Oct 17, 2014

24FPS @ LFF 2014: Margarita, With A Straw

Dir: Shonali Bose
The view we get of modern Indian cinema in the UK is so dominated by the handful of  mainstream Bollywood films that get released here that it can be hard to realise that there is an independent industry there, producing films that are perhaps better suited to export for more general audiences.  Margarita, With A Straw may be a flawed example, but it's certainly an interesting one.

Laila (Kalki Koechlin) is a bright, pretty, 18 year old girl with a talent for music, living in a middle class family in India.  She is also confined to a wheelchair because of a severe case of Cerebral Palsy.  When Laila wins a scholarship to study at NYU she and her mother (Revathy) relocate to the US.  While studying there Laila meets Khanum (Sayani Gupta) a fellow student, who is blind.  The two fall for each other and begin a relationship that could be complicated when Laila has to tell her family she is bisexual.

If there is one overwhelming reason to seek out Margarita, With A Straw then it is Kalki Koechlin.  Apparently she's a major Bollywood star, but I had never seen her before.  I came away hugely impressed.  The details of her performance are so well observed and authentic that I had to do some research to find out whether she was genuinely disabled.  Koechlin brings an effortlessly charming and endearing presence to Laila.  There can be a tendency for either scripts or performances attempting to portray disability to talk down to disabled characters; to assume that they are more different from able-bodied people than is in fact the case.  In this case neither writer/director  or Koechlin make that mistake.  Laila is a well drawn character who has thoughts and feelings that are as complex and treated as just as valid as those of any other character.  

Beyond this, Koechlin gets the tone just right.  It is very easy for a performance like this to fall in to caricature (see Rob Lowe's cringemaking turn in Square Dance for a particularly egregious example) but Koechlin treats the challenges of playing disability much as it seems Laila treats the fact of being disabled; as a part of her reality, but one she's not going to allow to stop her from expressing herself.  On this evidence Koechlin is a real talent and someone I'd like to see more of.

Outside the fact of the physical challenges its main character faces, the story of Margarita, With A Straw is a pretty standard LGBT film narrative.
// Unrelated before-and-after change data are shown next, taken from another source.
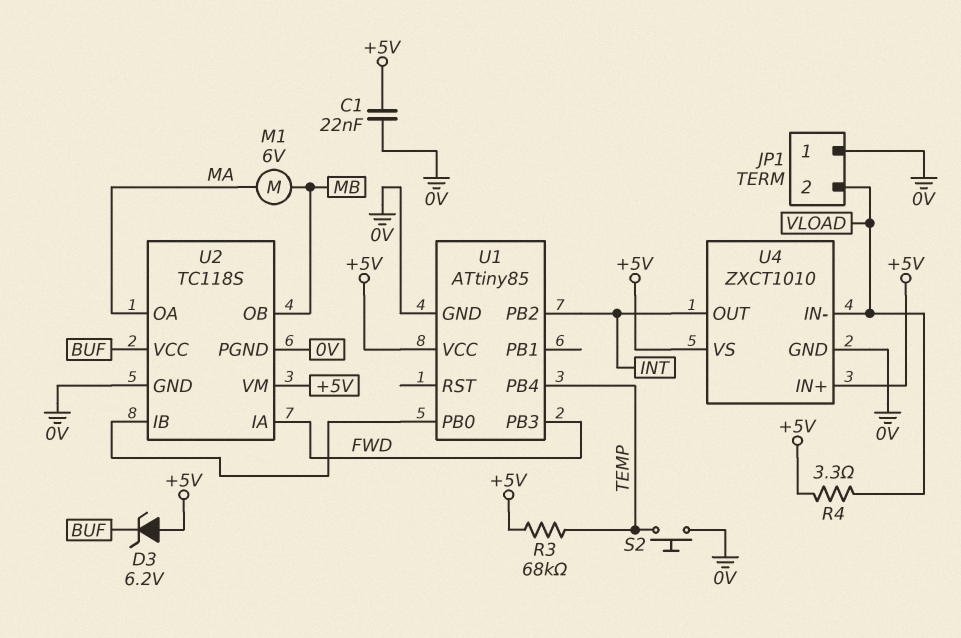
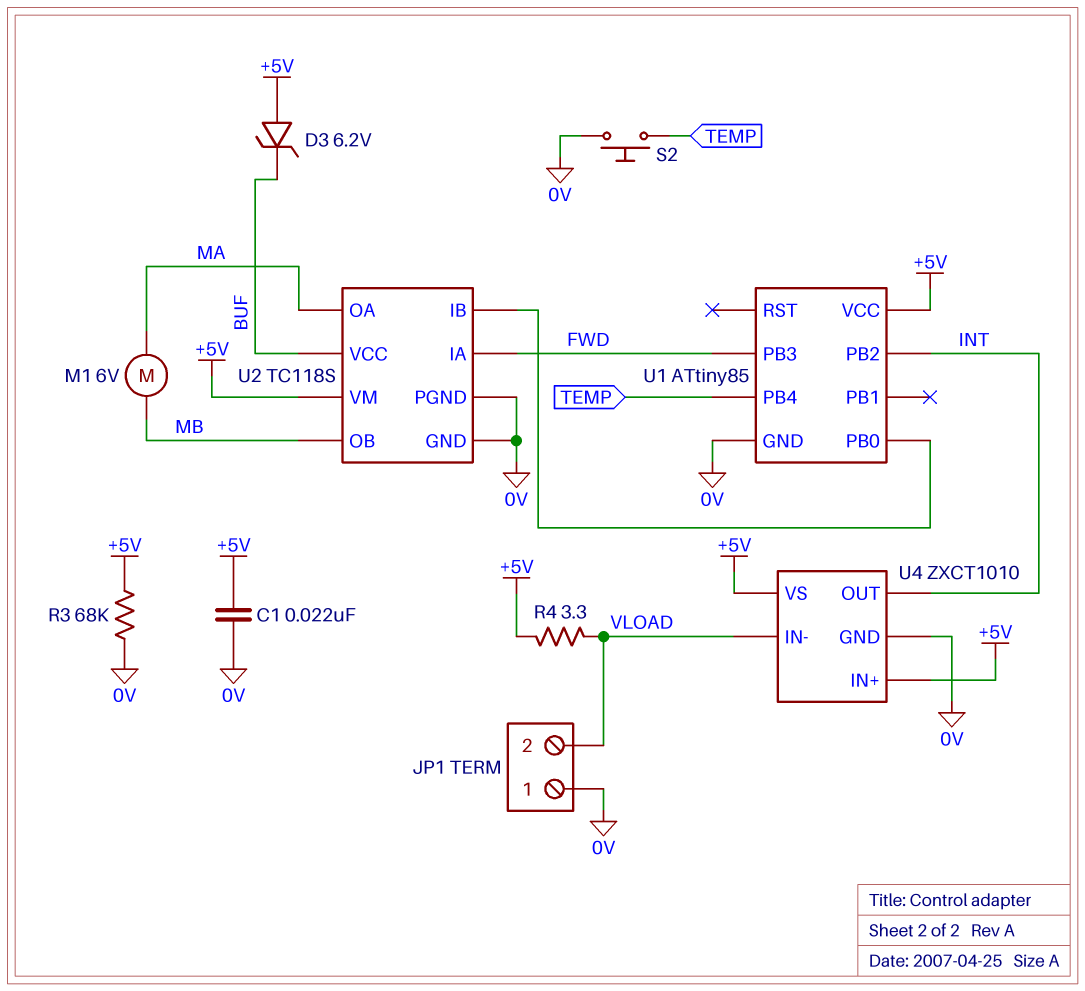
R3: 68k (+5V, TEMP) -> 68k (+5V, 0V)

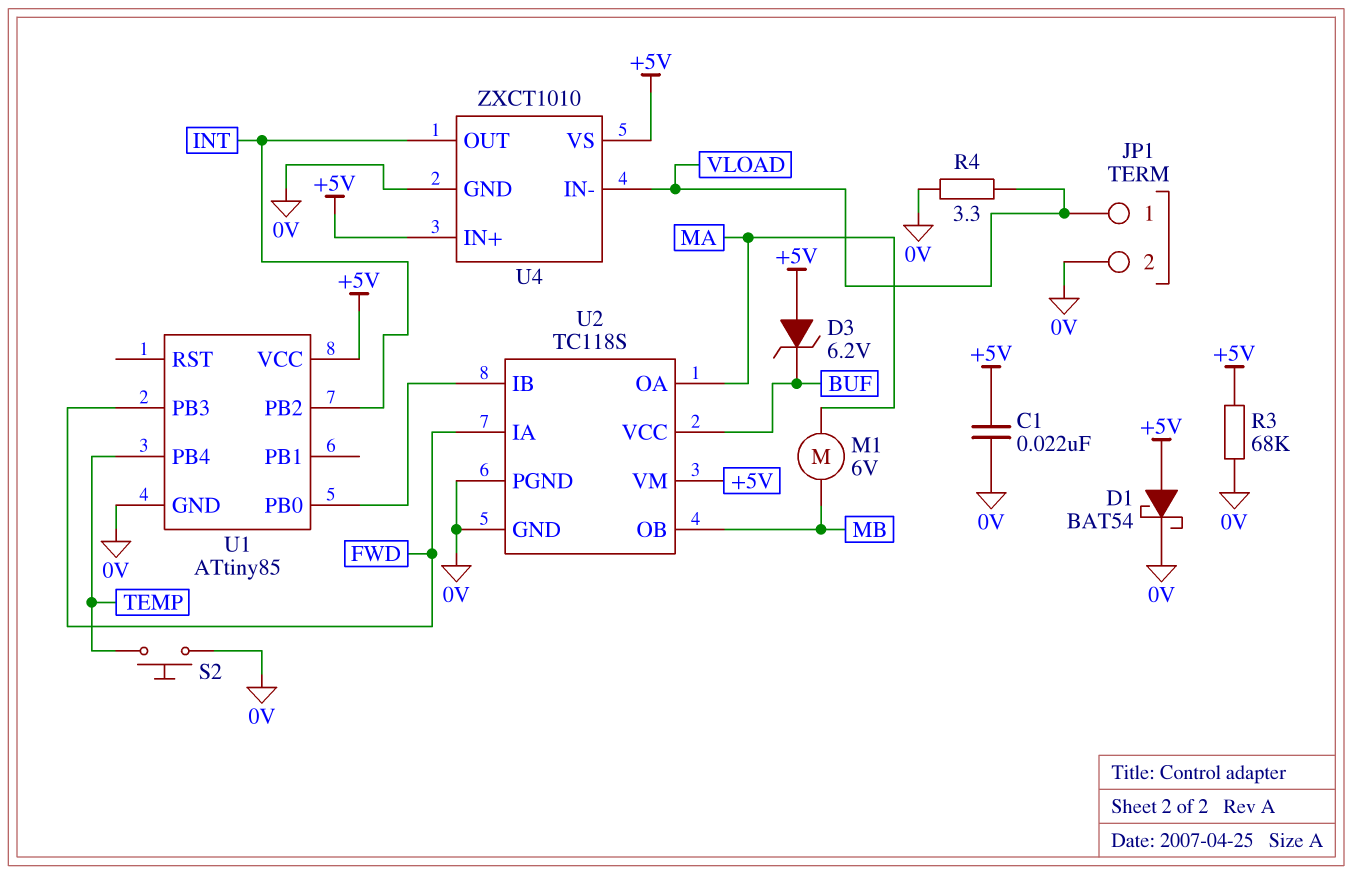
D1: none -> schottky BAT54 (A +5V, K 0V)
JP1 pin 1: 0V -> VLOAD
JP1 pin 2: VLOAD -> 0V
R4: 3.3 (+5V, VLOAD) -> 3.3 (0V, VLOAD)

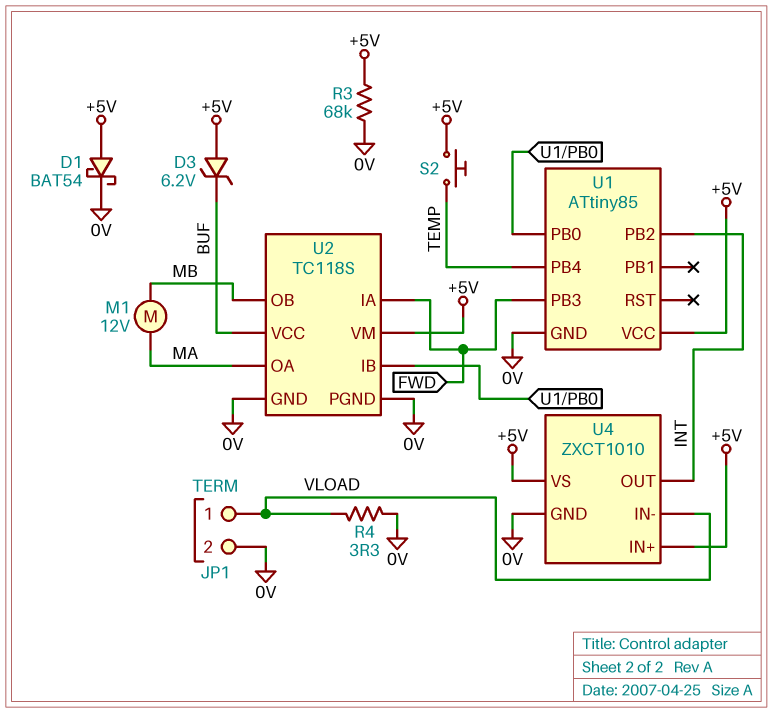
C1: 22nF (+5V, 0V) -> none
M1: motor 6V (MA, MB) -> motor 12V (MA, MB)
S2: button (0V, TEMP) -> button (+5V, TEMP)

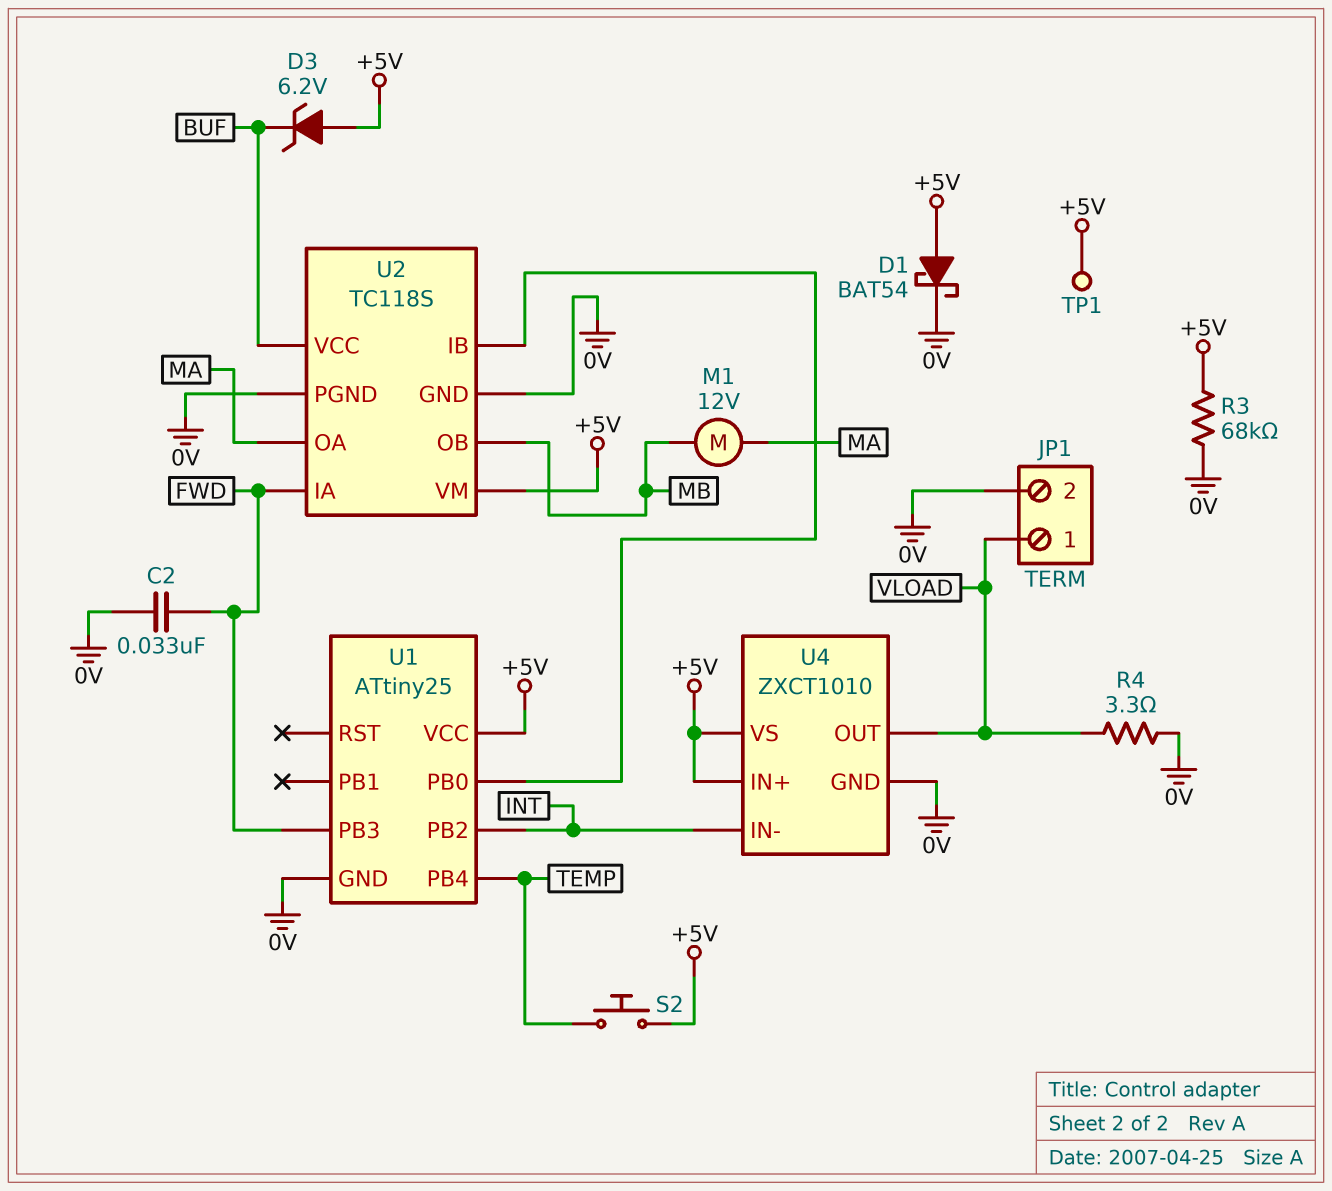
C2: none -> 33nF (0V, FWD)
TP1: none -> test point (+5V)
U1: ATtiny85 -> ATtiny25
U4 pin IN-: VLOAD -> INT
U4 pin OUT: INT -> VLOAD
Laila has previously seen herself as straight but falls for a gay character in Sayani Gupta's Khanum; a fun loving girl who compliments Laila well, something also reflected in Koechiln and Gupta's chemistry.  It also hits pretty standard tropes in its coming out story, with Laila worrying about how her parents will react, not without reason, as Khanum has been disowned by her family, this conversation hints at some deeper cultural comment about how sexuality is viewed in India, but the film never really digs into that theme.

Familiar as it is, the story is largely charmingly told.  Revathy is excellent as Laila's concerned and caring mother and their close relationship is nicely drawn, warm, and often quite funny.  You can see exactly why Laila falls for Khanum, thanks to Sayani Gupta's vibrant performance, and she also brings some emotional resonance to the developments of the relationship in the third act, rushed as they are.  

That third act is the film's major issue.  There are bits that clunk earlier in the film; Laila's crush on her British typing aide (William Moseley) falls especially flat and the visual style is never especially dynamic, but the twist that signals the third act comes out of nowhere and is rushed through with unseemly haste.  The reason for this is easy to see.  The mass of dedications on the film suggest that this is a very personal story for writer/director Shonali Bose and that few, if any, of the events are wholly invented.  The thing is, compressing events set over about a year into under two hours sometimes jams too much incident together.  Add in an abrupt change of tone, and your story can quickly lose credibility.  That's exactly what happens here.

Margarita, With A Straw is flawed, but it's warm and engaging despite its problems and whatever else you think of it, it is worth seeing purely for Kalki Koechlin's exceptional performance.